2015-12-09 Thread Greg Mann (JIRA)

[ 
https://issues.apache.org/jira/browse/MESOS-4025?page=com.atlassian.jira.plugin.system.issuetabpanels:comment-tabpanel=15049741#comment-15049741
 ] 

Greg Mann commented on MESOS-4025:
--

I was just observing this error on Ubuntu 14.04 when running the tests as root. 
It does indeed seem to be due to artifacts left behind by some tests. After 
running the entire test suite the first time I saw that several of the 
{{SlaveRecoveryTest}}s had failed:

{code}
[==] 988 tests from 144 test cases ran. (590989 ms total)
[  PASSED  ] 980 tests.
[  FAILED  ] 8 tests, listed below:
[  FAILED  ] SlaveRecoveryTest/0.GCExecutor, where TypeParam = 
mesos::internal::slave::MesosContainerizer
[  FAILED  ] SlaveRecoveryTest/0.ShutdownSlave, where TypeParam = 
mesos::internal::slave::MesosContainerizer
[  FAILED  ] SlaveRecoveryTest/0.ShutdownSlaveSIGUSR1, where TypeParam = 
mesos::internal::slave::MesosContainerizer
[  FAILED  ] SlaveTest.PingTimeoutNoPings
[  FAILED  ] PerfEventIsolatorTest.ROOT_CGROUPS_Sample
[  FAILED  ] CgroupsAnyHierarchyWithPerfEventTest.ROOT_CGROUPS_Perf
[  FAILED  ] MemoryPressureMesosTest.CGROUPS_ROOT_Statistics
[  FAILED  ] MemoryPressureMesosTest.CGROUPS_ROOT_SlaveRecovery
{code}

and the {{SlaveRecoveryTest}} errors all looked the same:

{code}
[ RUN  ] SlaveRecoveryTest/0.ShutdownSlave
../../src/tests/mesos.cpp:906: Failure
(cgroups::destroy(hierarchy, cgroup)).failure(): Failed to remove cgroup 
'/sys/fs/cgroup/memory/mesos_test_55fd4c14-a506-40ec-8965-2350ca5556c7/slave': 
Device or resource busy
---
We're very sorry but we can't seem to destroy existing
cgroups that we likely created as part of an earlier
invocation of the tests.
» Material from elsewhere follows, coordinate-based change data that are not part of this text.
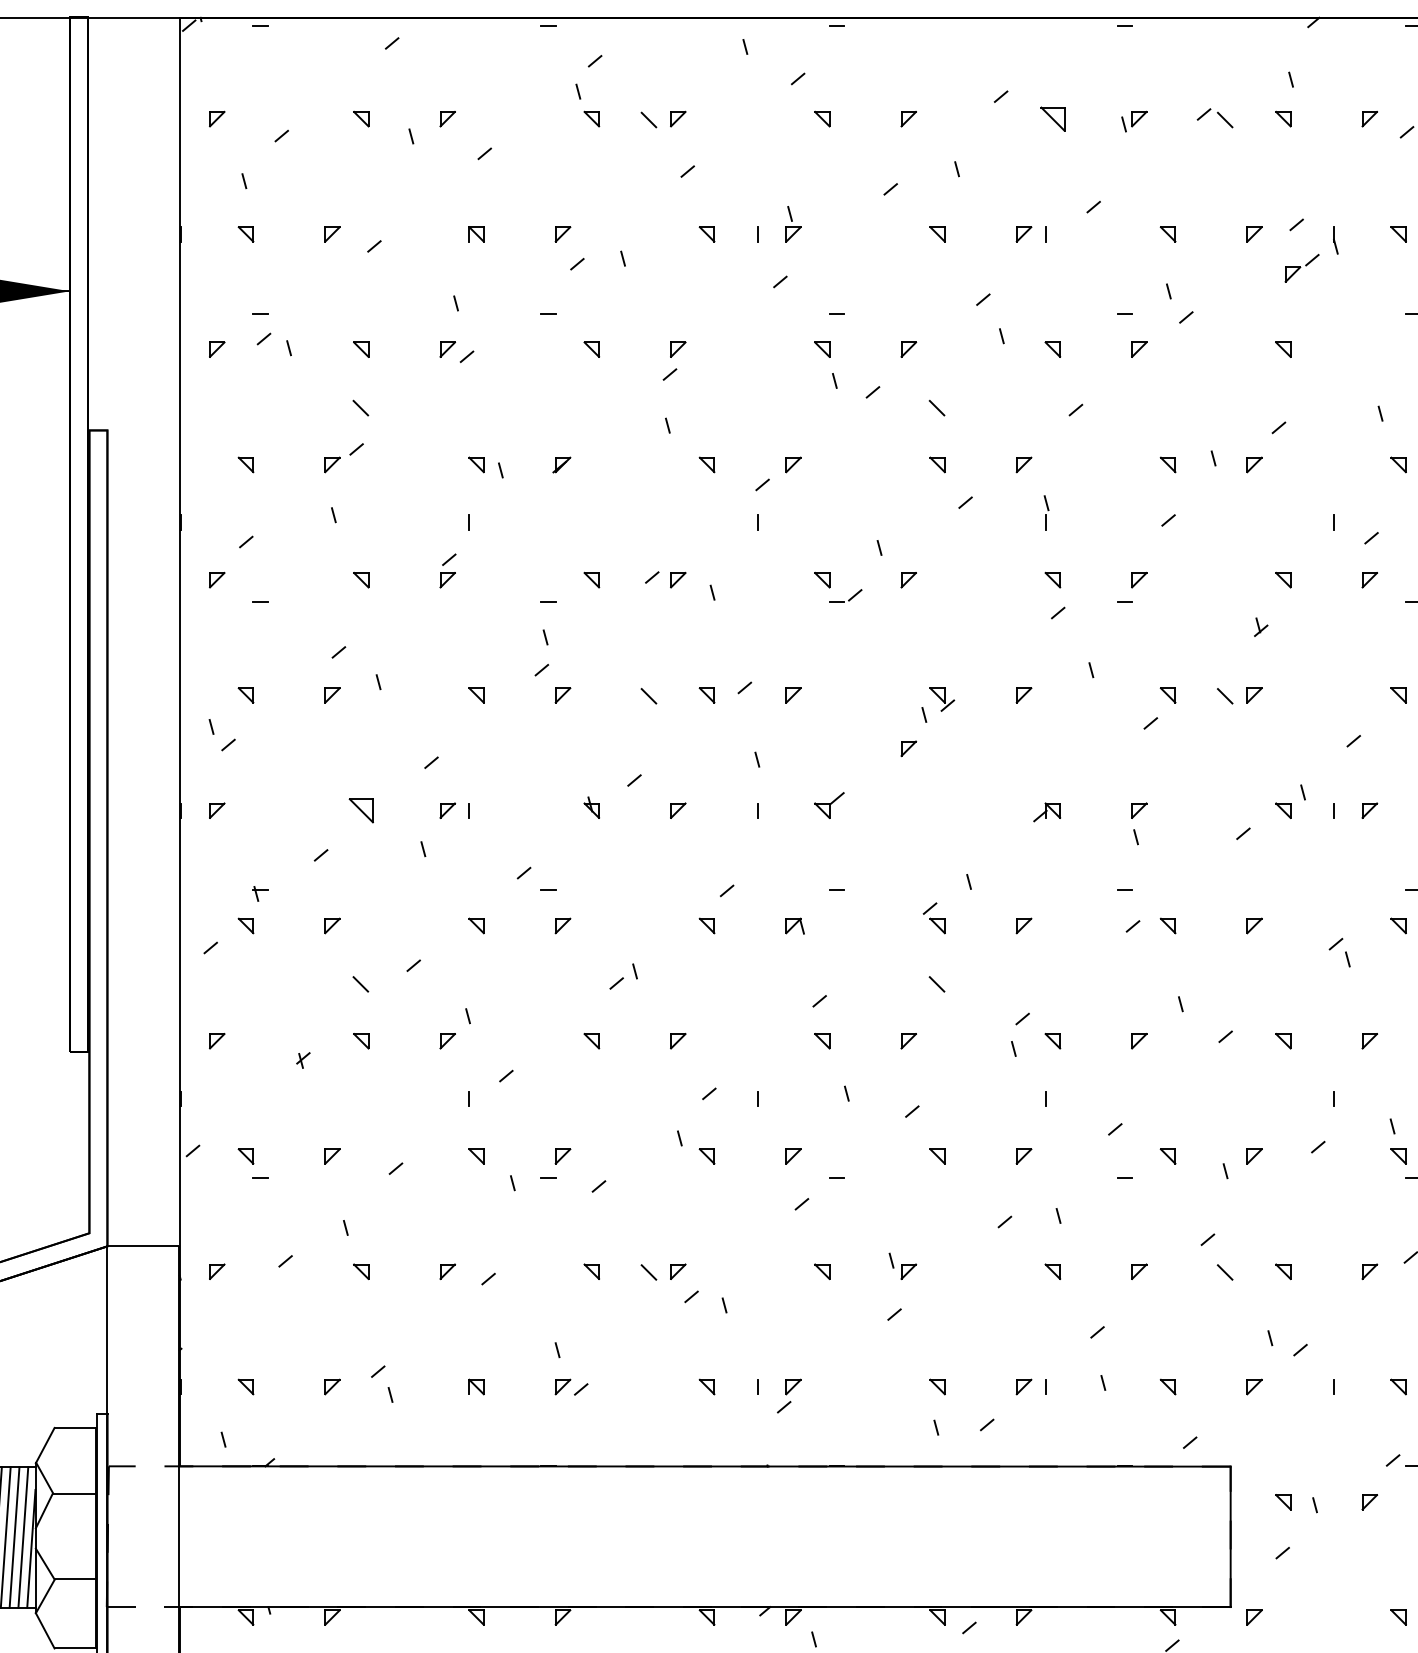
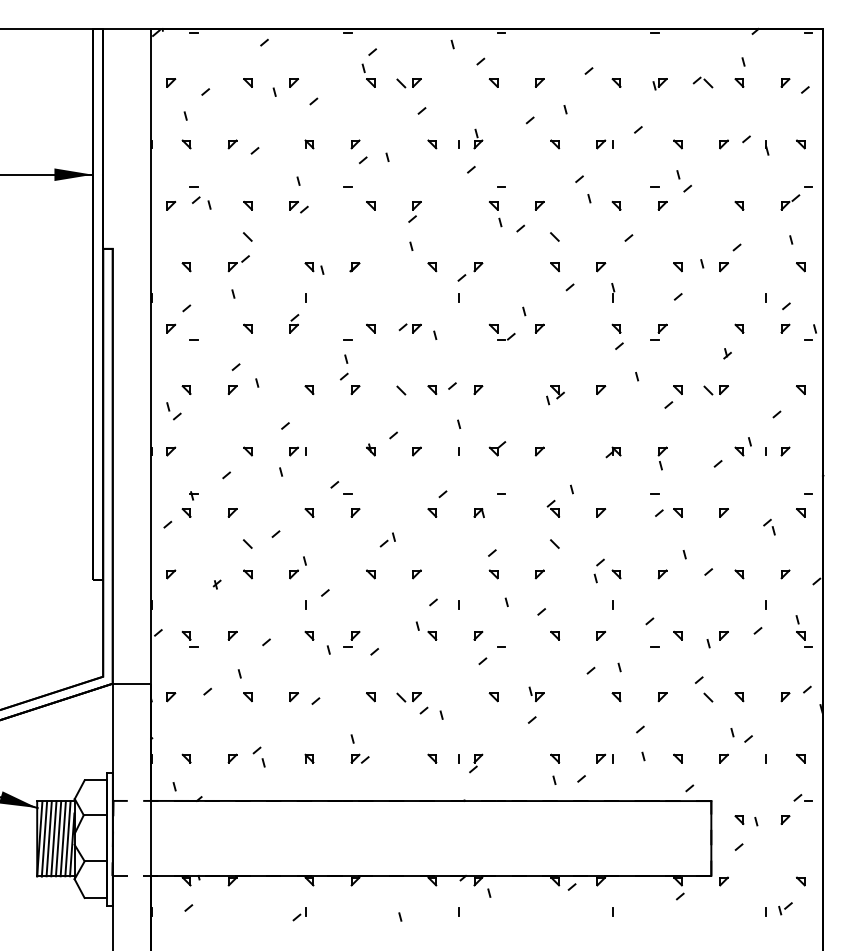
part: (1052, 118) -> (616, 82), size x0.62
part: (1302, 268) -> (790, 202), moved
part: (908, 748) -> (539, 451), moved
part: (360, 810) -> (247, 451), size x0.62

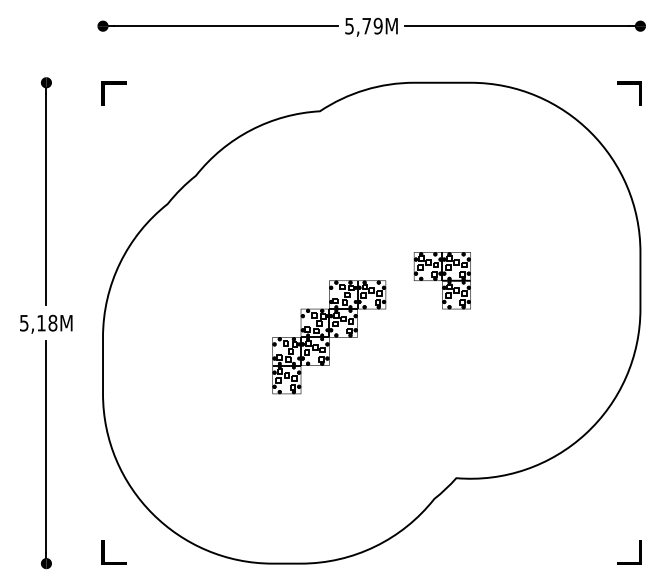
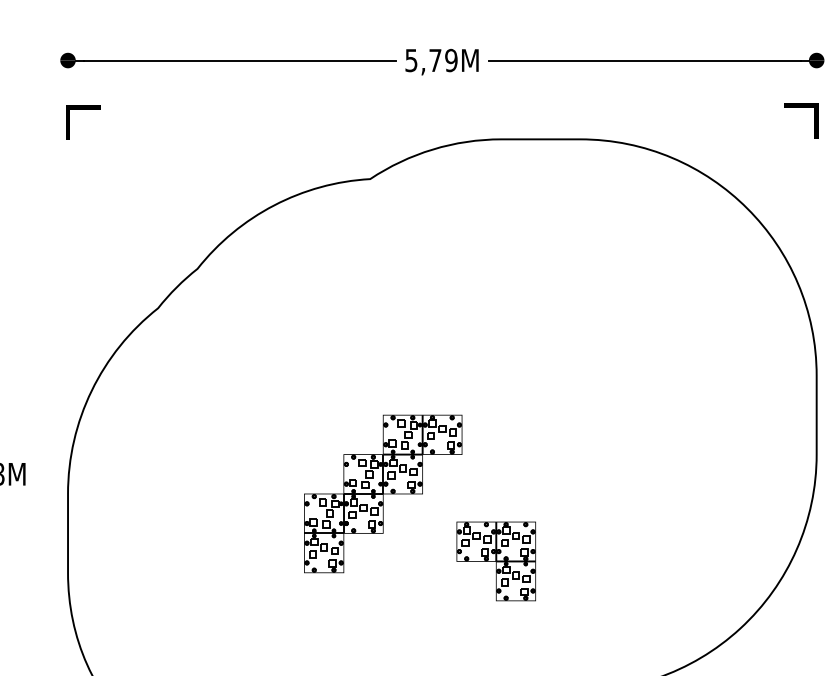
line: (113, 84) -> (82, 109), moved
line: (629, 84) -> (801, 108), moved
part: (441, 280) -> (494, 561), moved

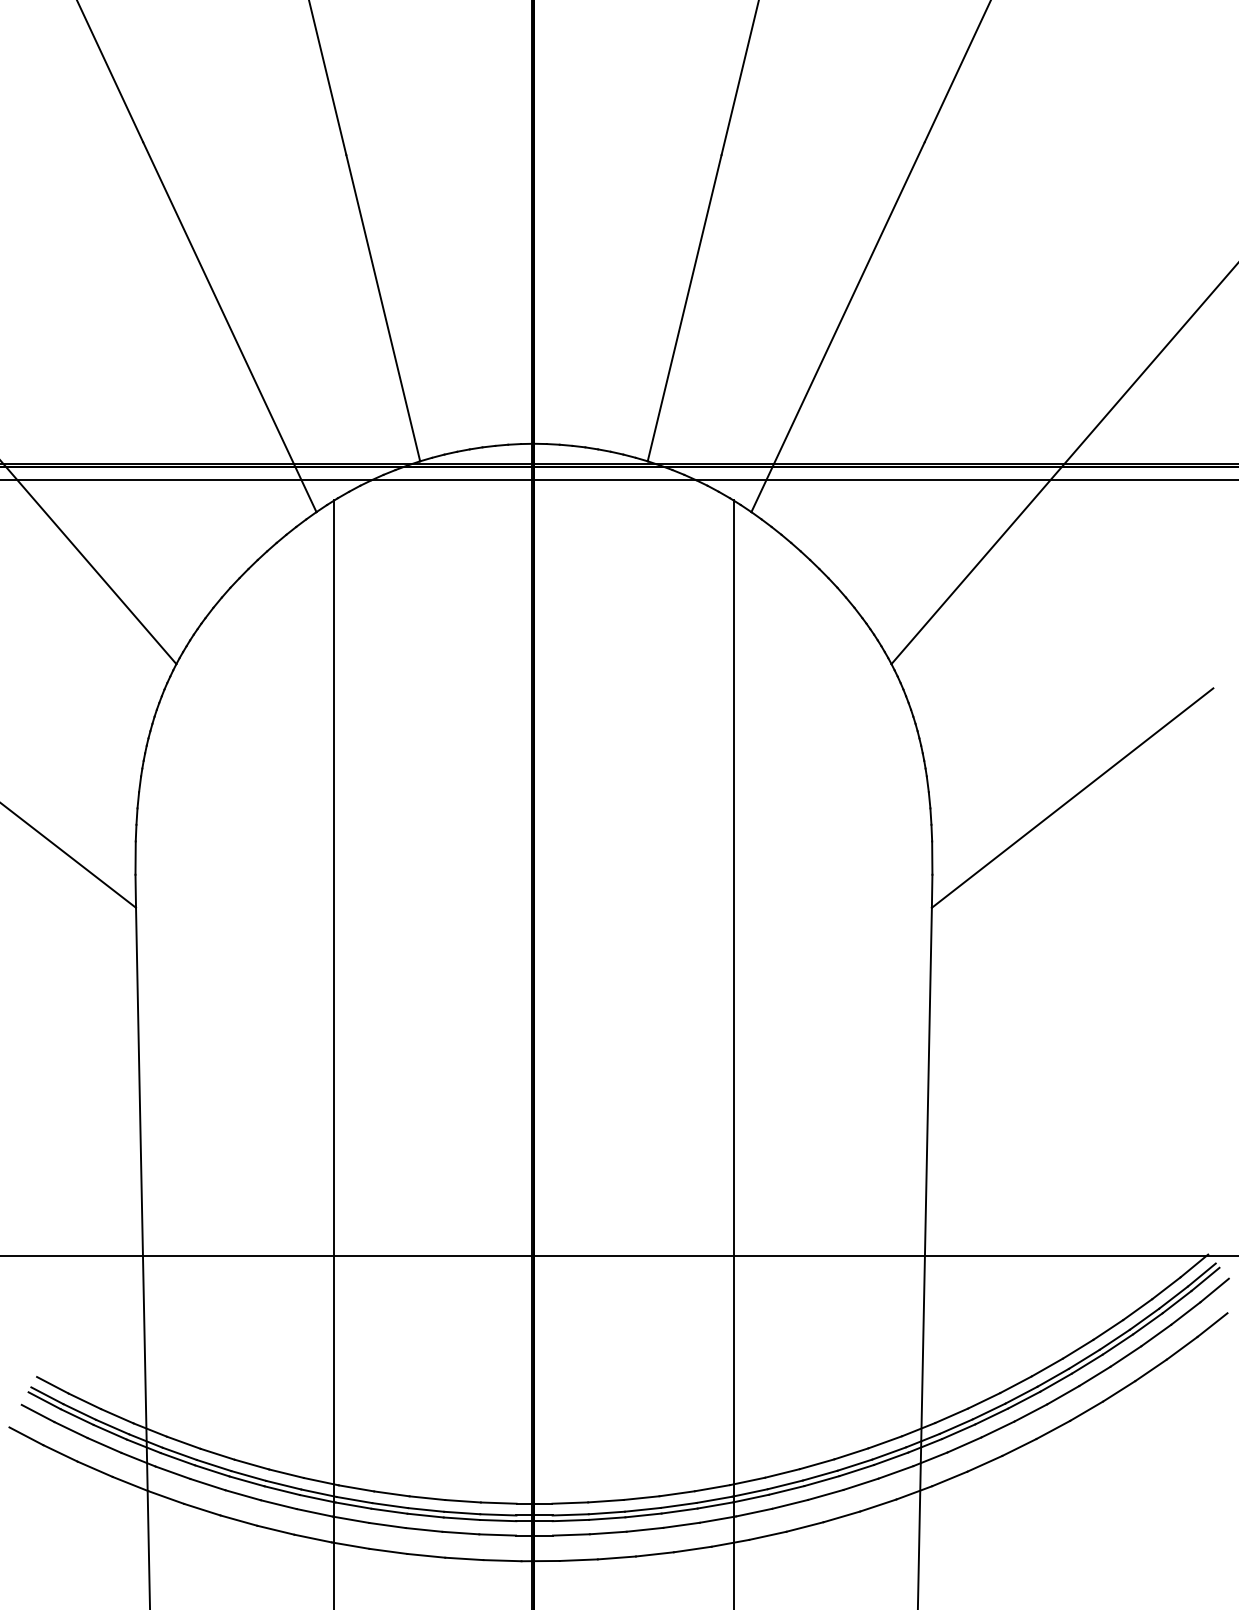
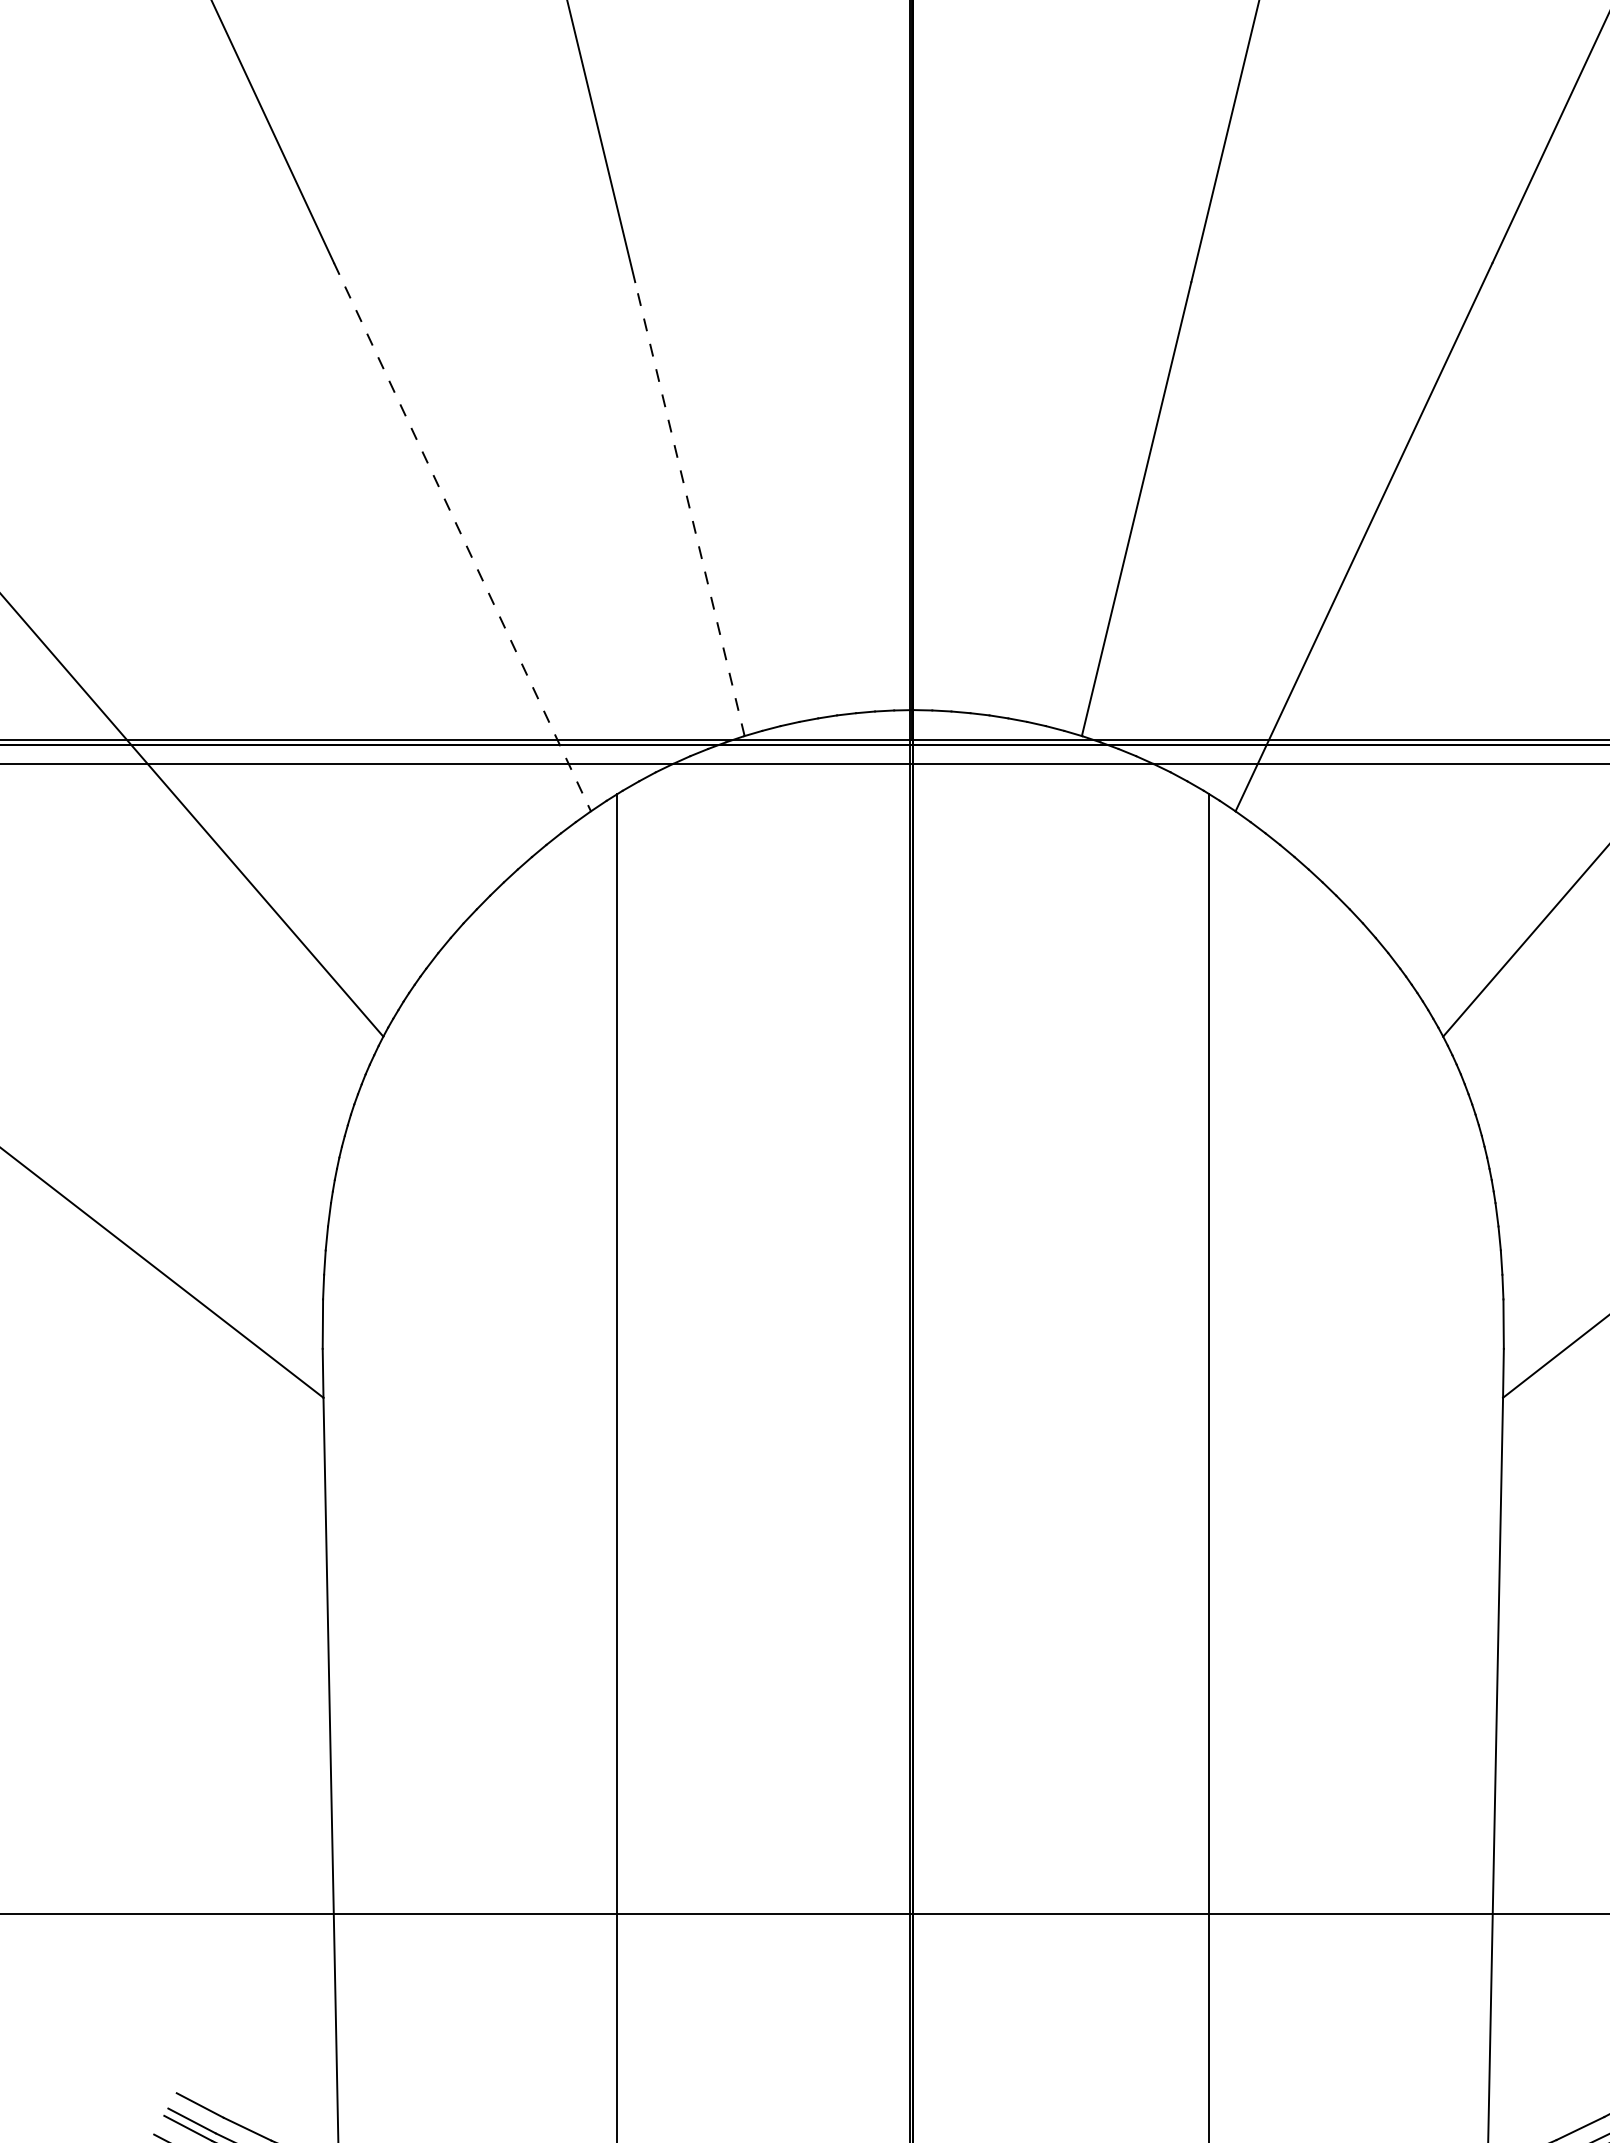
line: (383, 308) -> (690, 509), solid -> dashed
line: (230, 327) -> (463, 537), solid -> dashed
Please manually destroy the cgroup
at 
'/sys/fs/cgroup/memory/mesos_test_55fd4c14-a506-40ec-8965-2350ca5556c7/slave' 
by first
manually killing all the processes found in the file at 
'/sys/fs/cgroup/memory/mesos_test_55fd4c14-a506-40ec-8965-2350ca5556c7/slave/tasks'
---
../../src/tests/mesos.cpp:940: Failure
(cgroups::destroy(hierarchy, cgroup)).failure(): Failed to remove cgroup 
'/sys/fs/cgroup/memory/mesos_test_55fd4c14-a506-40ec-8965-2350ca5556c7/slave': 
Device or resource busy
[  FAILED  ] SlaveRecoveryTest/0.ShutdownSlave, where TypeParam = 
mesos::internal::slave::MesosContainerizer (31 ms)
{code}

Next, re-running just these tests with {{sudo GTEST_FILTER="SlaveRecoverTest*" 
bin/mesos-tests.sh}}, they _all_ failed, with a slightly different error. At 
this point, these failures are reliably produced 100% of the time:

{code}
[ RUN  ] SlaveRecoveryTest/0.MultipleSlaves
../../src/tests/mesos.cpp:906: Failure
(cgroups::destroy(hierarchy, cgroup)).failure(): Failed to remove cgroup 
'/sys/fs/cgroup/perf_event/mesos_test': Device or resource busy
---
We're very sorry but we can't seem to destroy existing
cgroups that we likely created as part of an earlier
invocation of the tests. Please manually destroy the cgroup
at '/sys/fs/cgroup/perf_event/mesos_test' by first
manually killing all the processes found in the file at 
'/sys/fs/cgroup/perf_event/mesos_test/tasks'
---
../../src/tests/mesos.cpp:940: Failure
(cgroups::destroy(hierarchy, cgroup)).failure(): Failed to remove cgroup 
'/sys/fs/cgroup/perf_event/mesos_test': Device or resource busy
[  FAILED  ] SlaveRecoveryTest/0.MultipleSlaves, where TypeParam = 
mesos::internal::slave::MesosContainerizer (14 ms)
{code}

Finally, I recompiled from scratch and ran _only_ the {{SlaveRecoveryTest}}s, 
doing:

{code}
GTEST_FILTER="" make check
sudo GTEST_FILTER="SlaveRecoveryTest*" bin/mesos-tests.sh
{code}

and they all passed. Regarding [~nfnt]'s comment above on the 
{{HealthCheckTest}}s, after all this I was able to run {{sudo 
GTEST_FILTER="HealthCheckTest*" bin/mesos-tests.sh}}, followed by {{sudo 
GTEST_FILTER="SlaveRecoveryTest*" bin/mesos-tests.sh}}, and all of the 
{{SlaveRecoveryTest}}s passed, so perhaps it isn't an artifact of the 
{{HealthCheckTest}}s that is causing this problem.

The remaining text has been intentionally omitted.